# 🧰 Google Cloud Storage (GCS) Tutorial Notebook
Course: Data Engineering on Google Cloud
Project: Data Analytics using GCS and Pandas

## 📦 Setup and Initialization
✅ Add Google Cloud SDK to PATH

In [15]:
import os 
os.environ["PATH"] += ':/Users/apple/Documents/setups/google-cloud-sdk/bin'

## ✅ Verify gsutil

In [16]:
!which gsutil

/Users/apple/Documents/setups/google-cloud-sdk/bin/gsutil


# 🎯 Creating and Managing GCS Buckets
## 🪣 Create a GCS Bucket

In [17]:
!gsutil mb gs://de_retail_db ## ! this is shell command

Creating gs://de_retail_db/...
ServiceException: 409 A Cloud Storage bucket named 'de_retail_db' already exists. Try another name.

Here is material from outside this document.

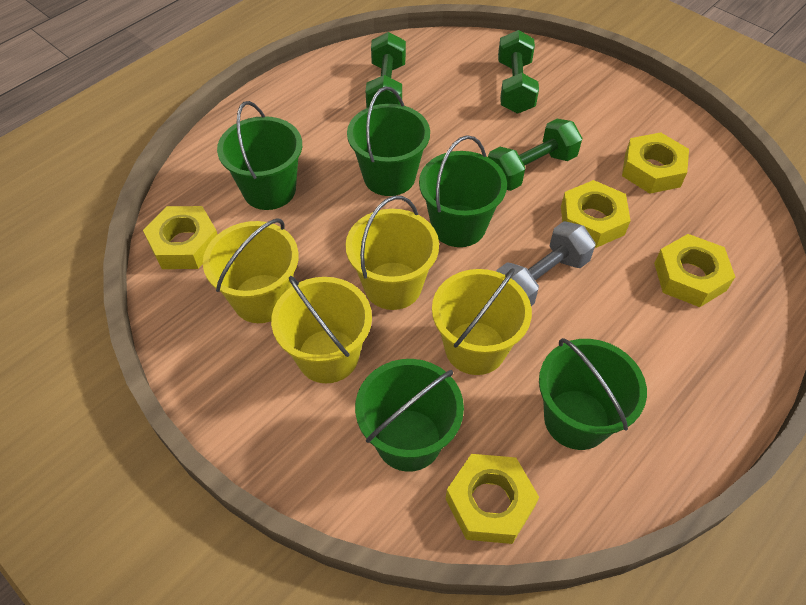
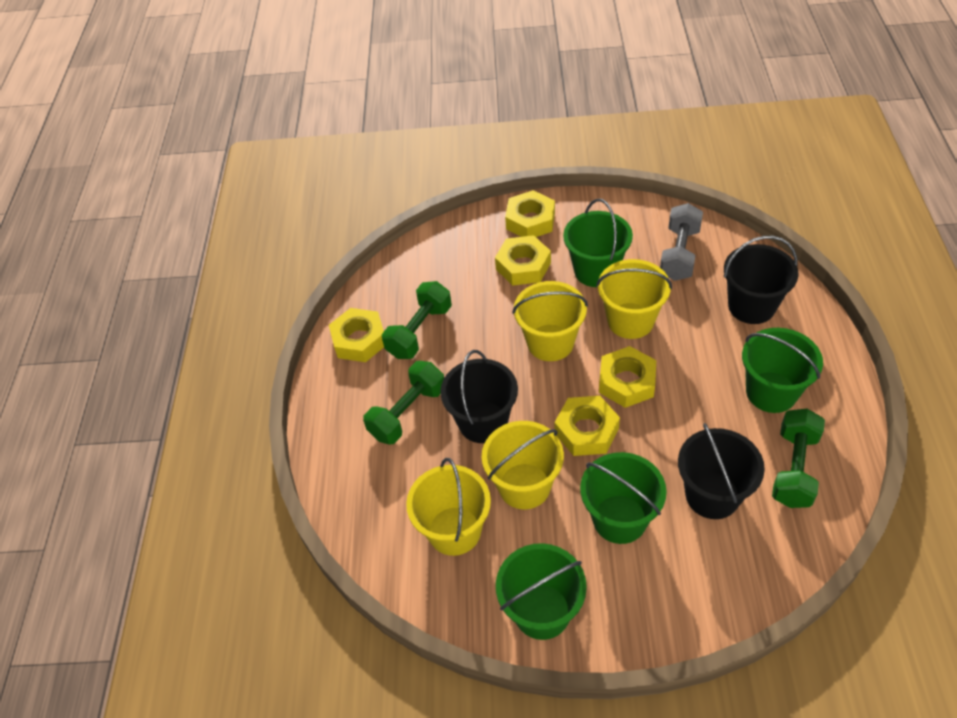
black bucket: 0 -> 3
green bucket: 5 -> 4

Bucket names must be globally unique across all Google Cloud projects, including those outside of your organization.


## 📂 List GCS Buckets

In [19]:
!gsutil ls -r

gs://de_retail_db/


## 📤 Upload Data to GCS

In [20]:
!gsutil cp -r ../data/retail_db gs://de_retail_db/retail_db

Copying file://../data/retail_db/create_db_tables_pg.sql [Content-Type=application/x-sql]...
Copying file://../data/retail_db/schemas.json [Content-Type=application/json]...
Copying file://../data/retail_db/load_db_tables_pg.sql [Content-Type=application/x-sql]...
Copying file://../data/retail_db/customers/part-00000 [Content-Type=application/octet-stream]...
- [4 files][ 10.7 MiB/ 10.7 MiB]                                                
==> NOTE: You are performing a sequence of gsutil operations that may
run significantly faster if you instead use gsutil -m cp ... Please
see the -m section under "gsutil help options" for further information
about when gsutil -m can be advantageous.

Copying file://../data/retail_db/products/part-00000 [Content-Type=application/octet-stream]...
Copying file://../data/retail_db/departments/part-00000 [Content-Type=application/octet-stream]...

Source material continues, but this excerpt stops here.